Previously I supported a hard-coded SMILES string, or a user-defined SMILES string on the command-line. If there are going to be multiple queries, what are they, and where do they come from?

I decided I was going to support a SMILES file or FPS file as input, based on if the given query filename ends with .smi or not. I already have a way to read_fingerprints() from an FPS file, and I have a way to compute the RDKit Morgan fingerprint given a SMILES, so all I need is a way to read a SMILES file that yields the same (id, fingerprint) pairs as read_fingerprints().

SMILES file

There are two main types of SMILES files: Daylight-like and CSV-like. A Daylight SMILES file contain one record per line. Each line contains a SMILES followed by a whitespace character followed by a molecule title/id, up to the rest of the line.

A CSV-like SMILES file contains a SMILES followed by a space or tab seperator character, followed by an molecule title/id, followed optionally by successive seperator characters and additional fields. In addition, the first line may contain column headers.

I'm going to support Daylight-like SMILES file.

SMILES file parser

It's pretty easy to read either SMILES file variant, though more complex if you want full configurability. In short, for every line in the file, split on the first whitespace. The first field is the SMILES, the second is the identifier. Convert the SMILES to a fingerprint, or skip it if the SMILES could not be processed. That give the needed (id, fingerprint) pairs:

# Read a SMILES file, convert the SMILES to a fingerprint,
# and yield (id, fingerprint) pairs for each parsable record.
def read_structure_fingerprints_from_smiles_file(infile):
    for lineno, line in enumerate(infile, 1):
        # Expecting the format: <SMILES> + whitespace + <title> + "\n"
        smiles, id = line[:-1].split(None, 1)
        
        try:
            # Get the corresponding RDKit Morgan fingerprint
            fp = get_query_fp(smiles)
        except ValueError as err:
            # Skip records which can't be parsed
            sys.stderr.write(f"ERROR: {err}: Skipping line {lineno}\n")
            continue
        
        yield id, fp

Reporting search results

Since there may be multiple queries, each with 0 or more hits, I need some way to figure out which query matches which targets.
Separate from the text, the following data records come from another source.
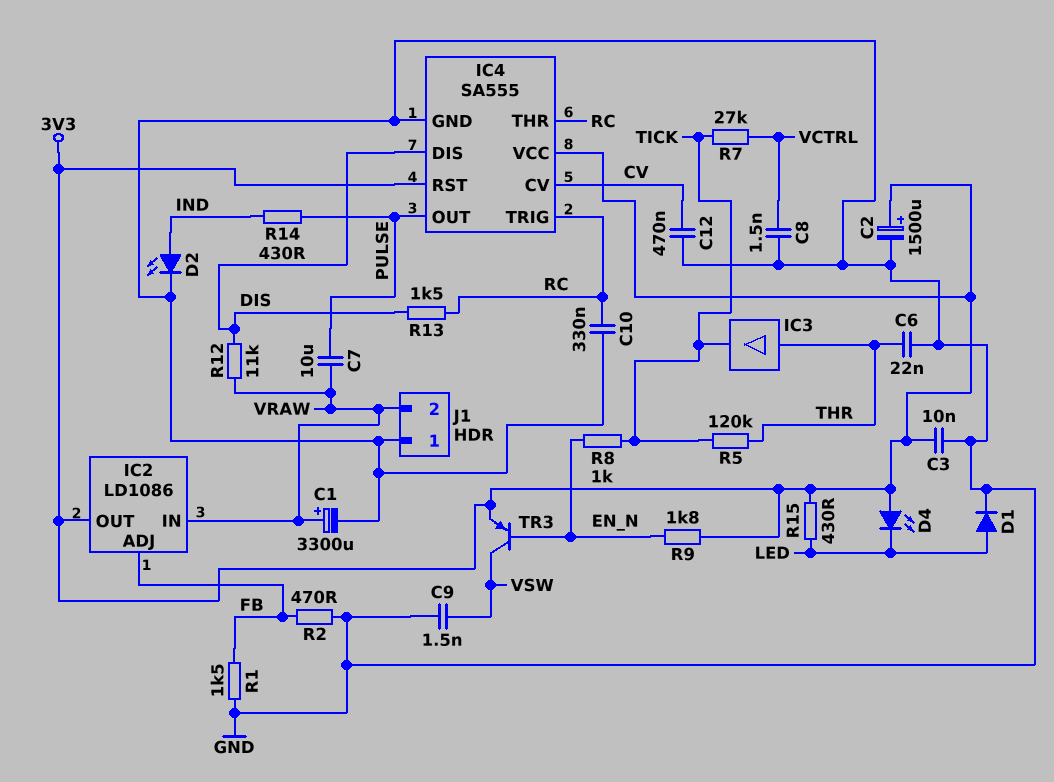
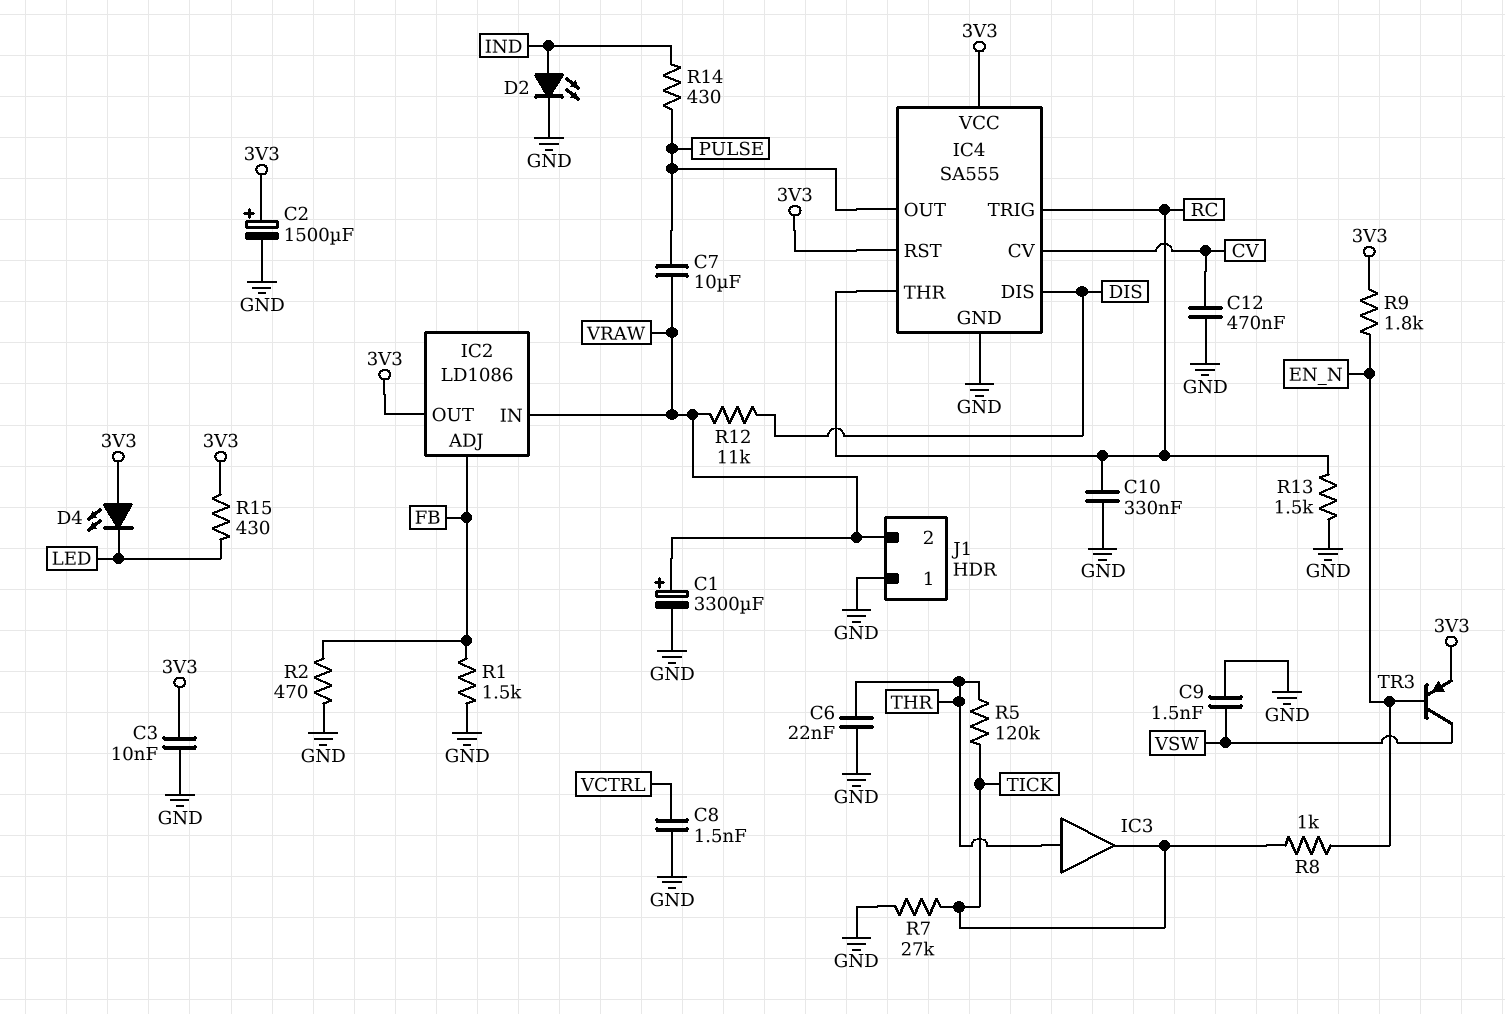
D1: diode (A LED, K GND) -> none
R7: 27k (TICK, VCTRL) -> 27k (GND, TICK)
R13: 1.5k (DIS, RC) -> 1.5k (GND, RC)

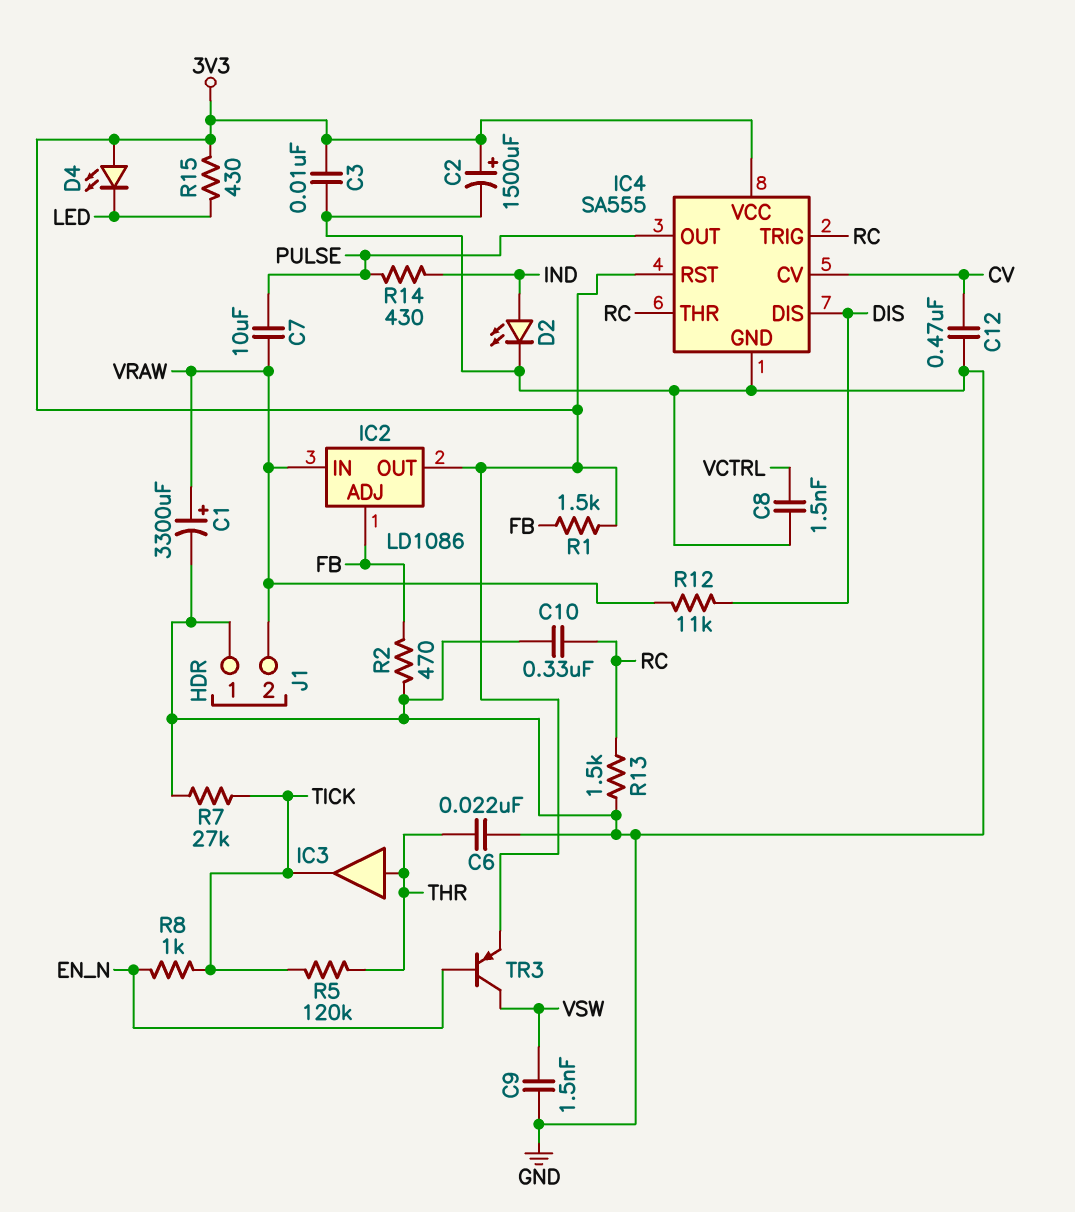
R1: 1.5k (FB, GND) -> 1.5k (3V3, FB)
R9: 1.8k (3V3, EN_N) -> none

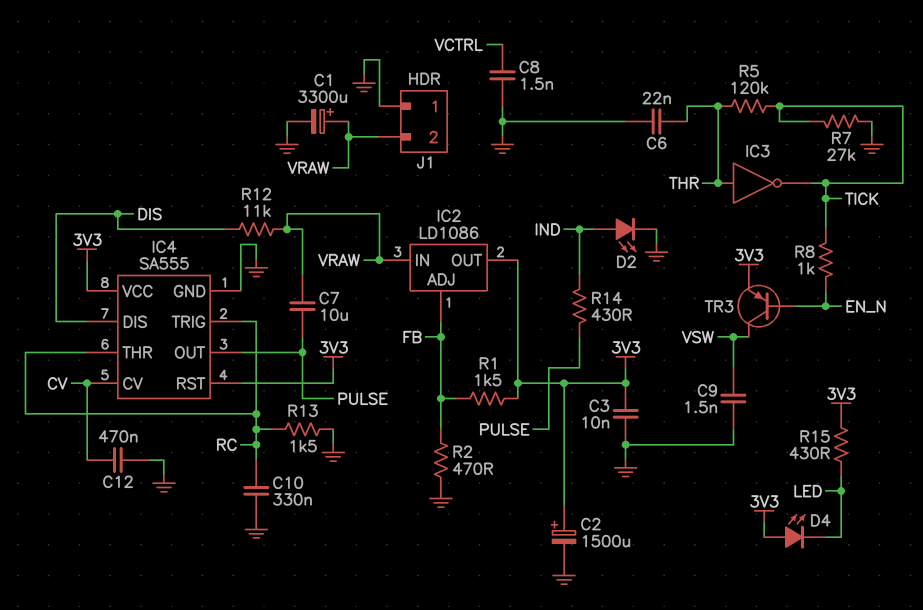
IC3: buffer (in THR, out TICK) -> NOT (in THR, out TICK)

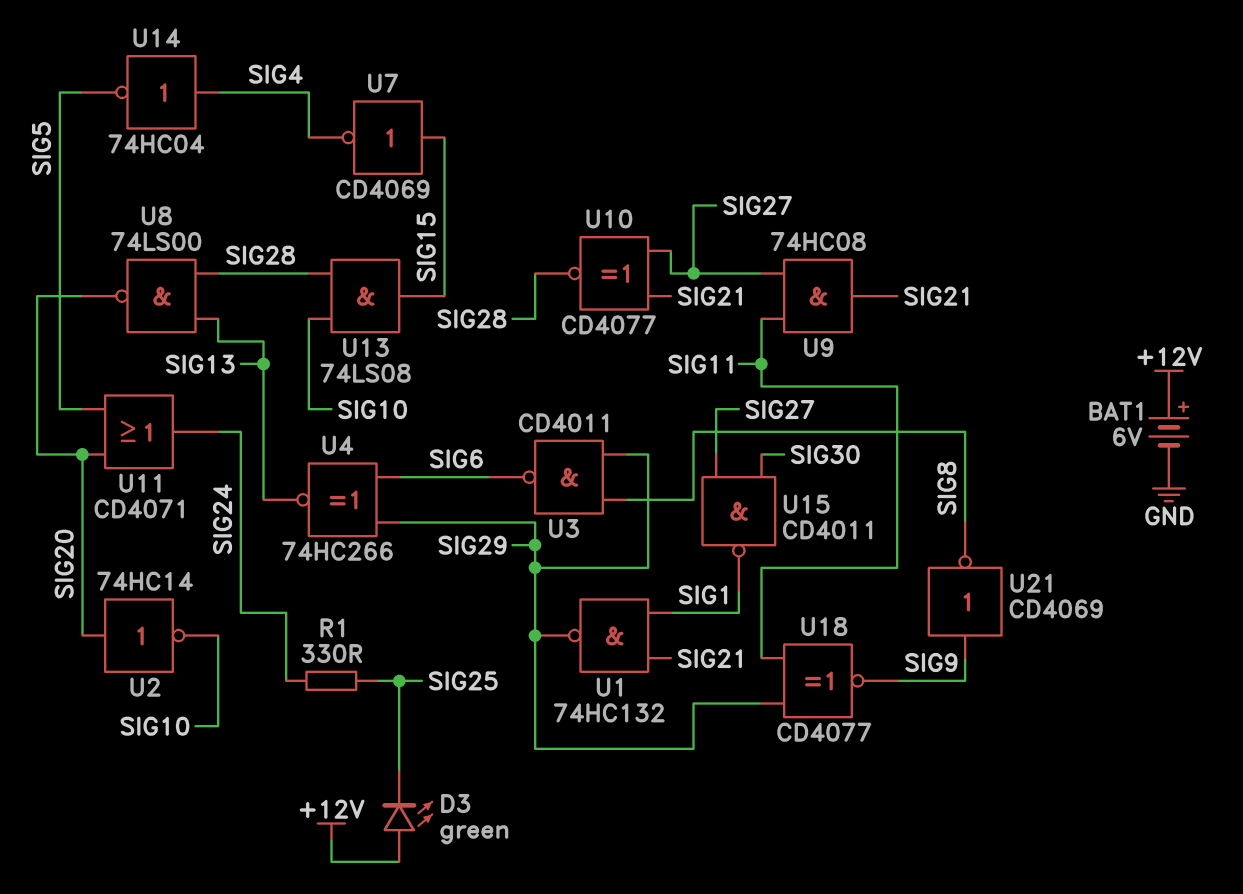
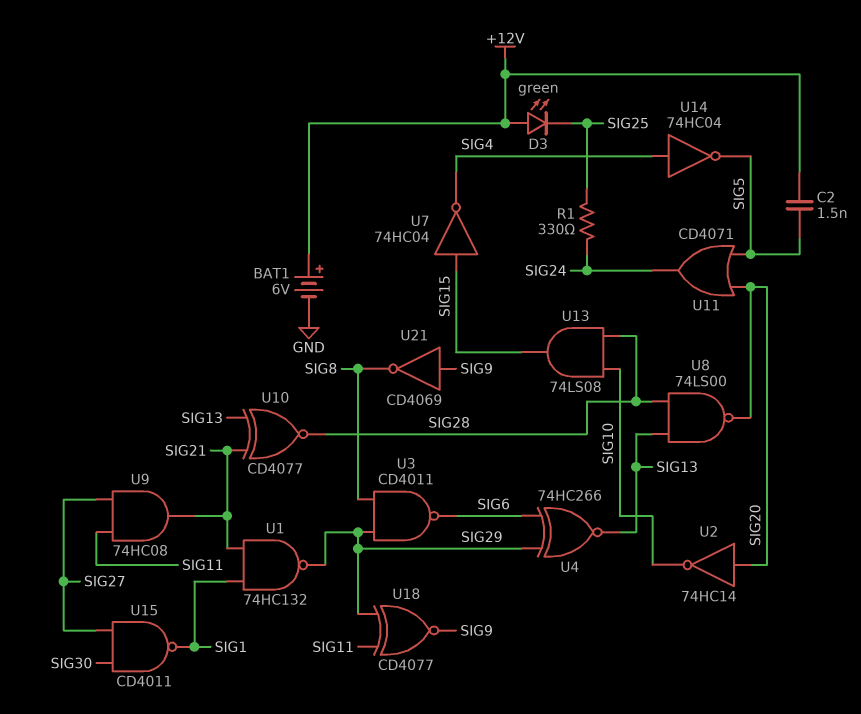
C2: none -> 1.5nF (+12V, SIG5)
U7: NOT CD4069 (in SIG15, out SIG4) -> NOT 74HC04 (in SIG15, out SIG4)
U10: XNOR CD4077 (in SIG21, in SIG27, out SIG28) -> XNOR CD4077 (in SIG13, in SIG21, out SIG28)

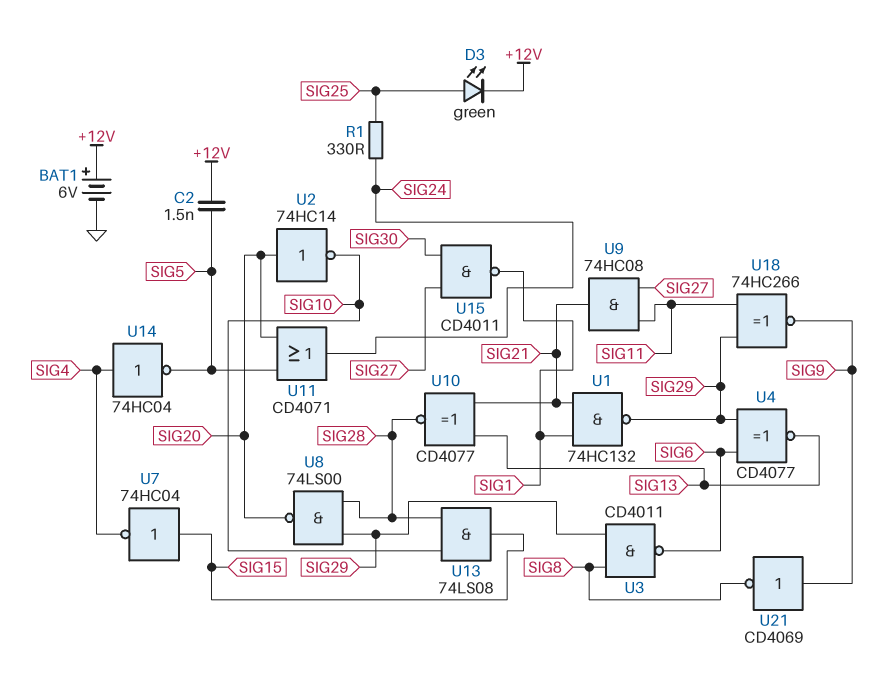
D3: LED green (A +12V, K SIG25) -> LED green (A SIG25, K +12V)
U4: XNOR 74HC266 (in SIG6, in SIG29, out SIG13) -> XNOR CD4077 (in SIG6, in SIG29, out SIG13)
U8: NAND 74LS00 (in SIG13, in SIG28, out SIG20) -> NAND 74LS00 (in SIG28, in SIG29, out SIG20)
U18: XNOR CD4077 (in SIG11, in SIG29, out SIG9) -> XNOR 74HC266 (in SIG11, in SIG29, out SIG9)

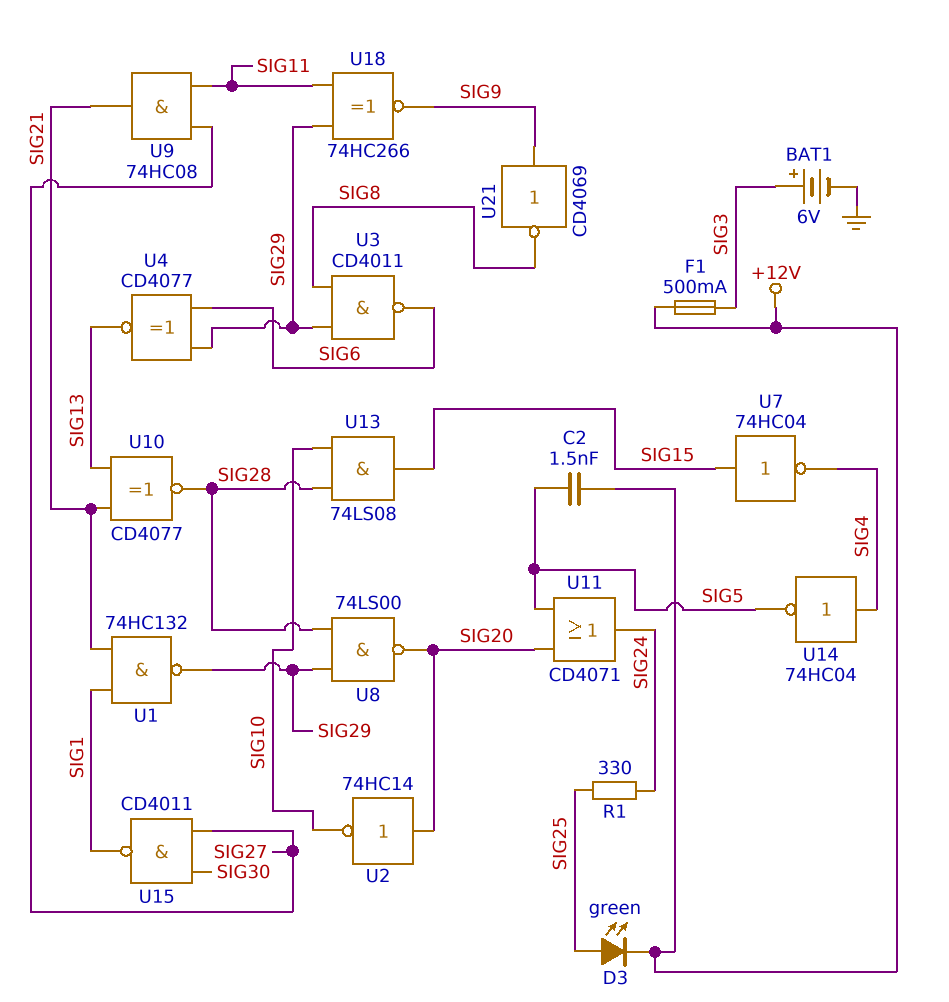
BAT1: 6V (plus +12V, minus GND) -> 6V (plus SIG3, minus GND)
F1: none -> 500mA (+12V, SIG3)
I decided to use a simple three-column tab-separated format with the query id in the first column the target id in the second column, and the score in the third, like the following:

Amygdalin	CHEMBL2303964	0.796
Amygdalin	CHEMBL2303958	0.700
Boron nitride	*	*
Bicarbonate	CHEMBL1353	0.875
Bicarbonate	CHEMBL2106975	0.875
Benzoic acid	CHEMBL541	1.000

A problem with this format is there's no obvious way to say that a query has no hits. Perhaps those should be omitted from the output? What I decided was to have one output line for that case, with * for the target id and score. You can see that in the Boron nitride line, above.

A search implementation

Assuming targets is a list of (target id, target fingerprint) pairs, and query_reader is an iterator of (query id, query fingerprint) pairs (either from read_fingerprints() or read_structure_fingerprints_from_smiles_file()) then the following shows the structure of the main search loop and reporting.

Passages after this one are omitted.